Другое дело, – говорю я уже как многолетний председатель жюри «Русской премии»[413] – иностранный акцент, что ловишь, бывает, в текстах, присылаемых на конкурс. Написано-то вроде по-нашему, но и реалии мне, российскому читателю, малопонятны, и макаронический стиль – да не по приколу, как у московских ерников, а потому что именно так, не иначе разговаривают в среде, окружающей автора. А главное – это отзвук какой-то совсем иной, не доморощенной ментальности, другого отношения и к себе, и к людям.

Кому как, а мне этот акцент эстетически интересен. И кажется многообещающим. Даже думаешь, а не сформируются ли во благовременье – на манер, допустим, германоязычных немецкой, австрийской, швейцарской литератур, близких, но все-таки не идентичных друг другу – и русскоязычные германская, израильская, американская да хоть бы даже и казахская литературы? Была одна, единая, а вдруг раз – и уже семья, связанная только языком, родным в корнях, но отнюдь не в кроне?

* * *

С сексуальной революцией в постсоветской России как-то не заладилось. Видеосалоны, едва горожане обзавелись индивидуальными проигрывателями, тихо сошли на нет. Глянцевые календари с красотками, обычно выдававшиеся почему-то за японские, стали редкостью. И даже русские версии «Плейбоя» и «Пентхауса», хотя в 90-е запускались и они, продержались на плаву совсем недолго – их не запрещали, помилуйте, вот только спроса (я имею ввиду коммерчески значимого) не обнаружилось, поэтому к русским новоделам серьезный бизнес так и не поворотился.

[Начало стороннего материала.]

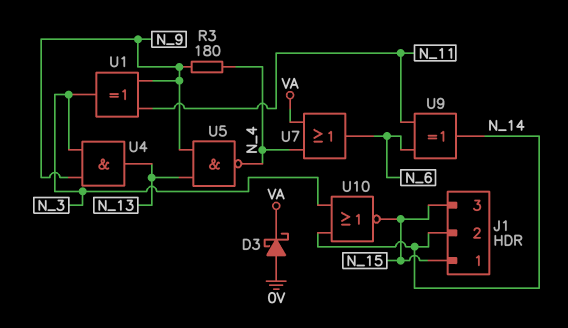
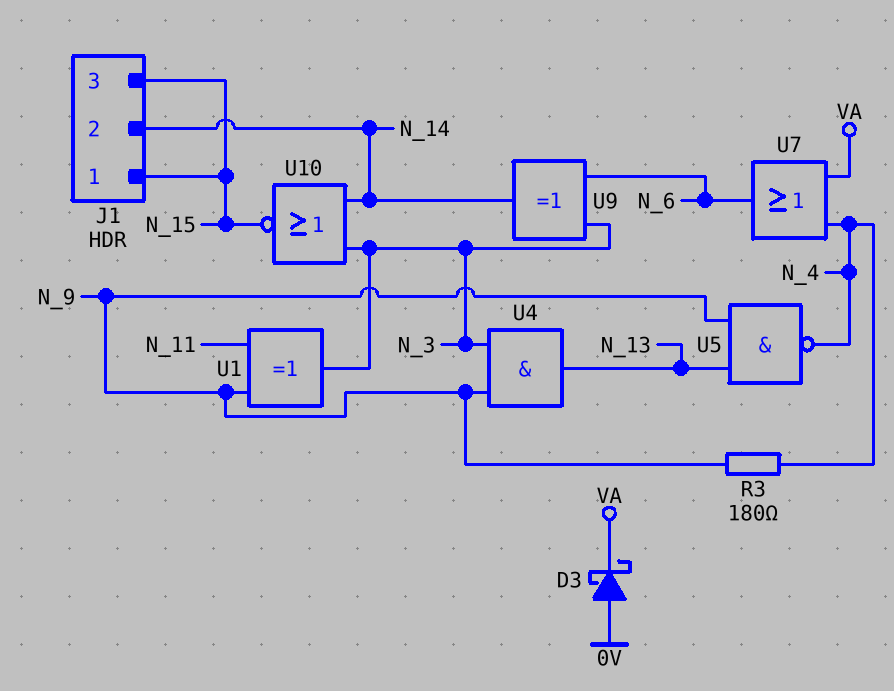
U9: XOR (in N_6, in N_11, out N_14) -> XOR (in N_3, in N_6, out N_14)

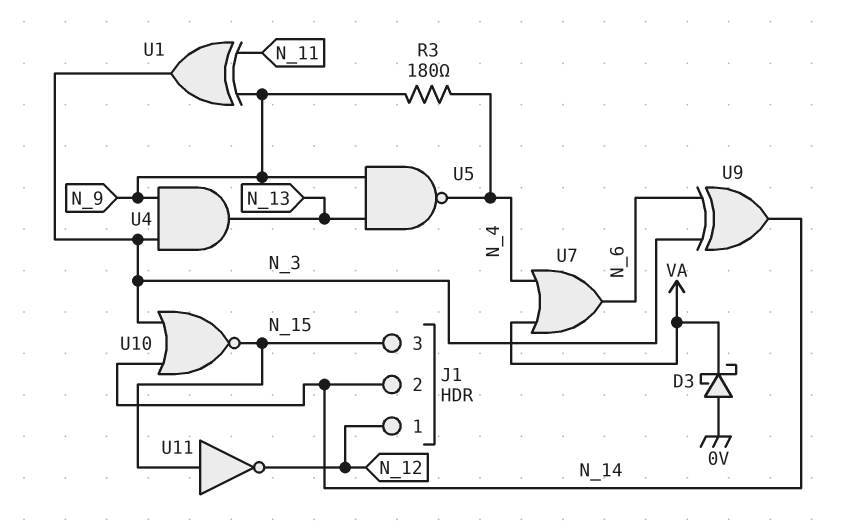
J1 pin 1: N_15 -> N_12
U11: none -> NOT (in N_15, out N_12)

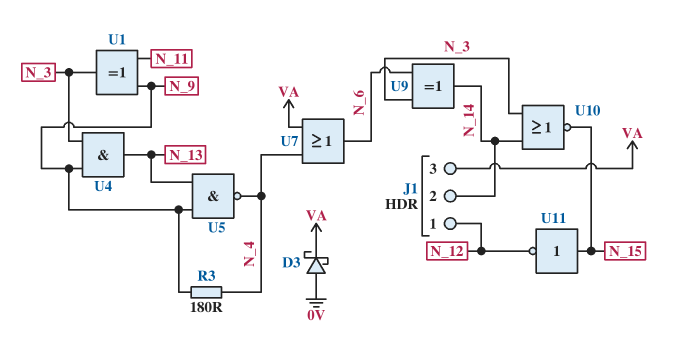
J1 pin 3: N_15 -> VA

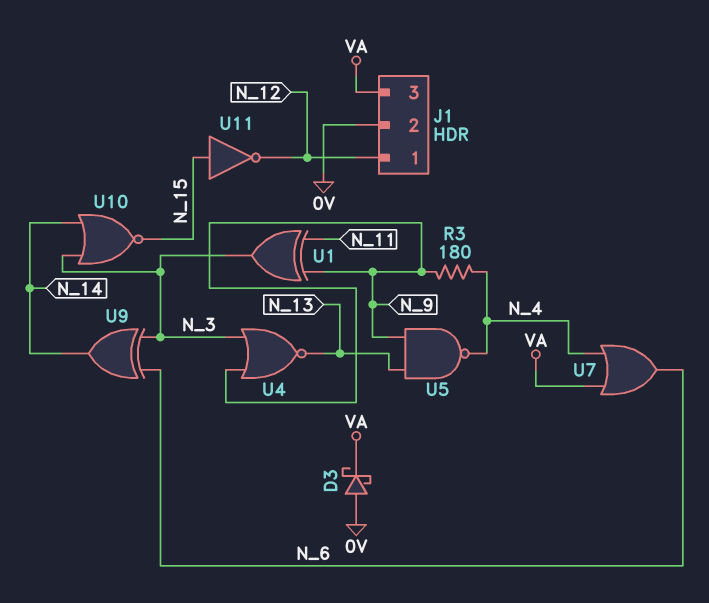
J1 pin 2: N_14 -> 0V
U4: AND (in N_3, in N_9, out N_13) -> NOR (in N_3, in N_9, out N_13)

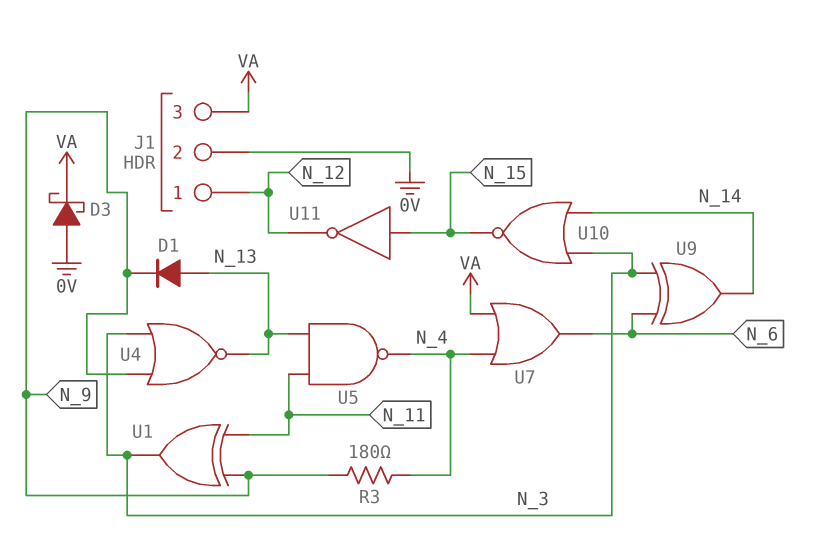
D1: none -> diode (A N_13, K N_9)
U5: NAND (in N_9, in N_13, out N_4) -> NAND (in N_11, in N_13, out N_4)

А книги… Ну что книги? Генри Миллер[414] в лидеры продаж не вышел. Доморощенных «Настенек» и «Космических проституток», что размножались едва не на коленке (как вам, любезные, нравится эта игра слов?), будто корова языком слизнула. Так это эротика, просияв, как заря несбывшейся мечты, в специальном – и сугубо, сугубо научном! – номере журнала «Литературное обозрение», быстро ушла в полунаучное издательство «Ладомир», выпускавшее «Баню»[415] и «Галчонка»[416], памятных всем школьникам советской поры, или сочиненьица Михаила свет Израилевича Армалинского[417] на тех же правах и с той же искусностью, что «Литературные памятники».

Но это все преамбула, а я ведь хотел поговорить о российской литературе тех лет. И о русских писателях, которые после того, как в постсоветскую печать вышли «Николай Николаевич» Юза Алешковского и «Это я, Эдичка» Эдуарда Лимонова, после того, как «Russkaja красавица» Виктора Ерофеева, да к тому же еще и в переводах, хитом просквозила едва ли не по всем европейским странам… Да, так вот я о русских писателях, которые – ну, если не каждый второй, то каждый третий – понесли в журналы свои повести и романы, где свинцовые мерзости отечественной действительности были расцвечены – сами понимаете, чем они были расцвечены[418].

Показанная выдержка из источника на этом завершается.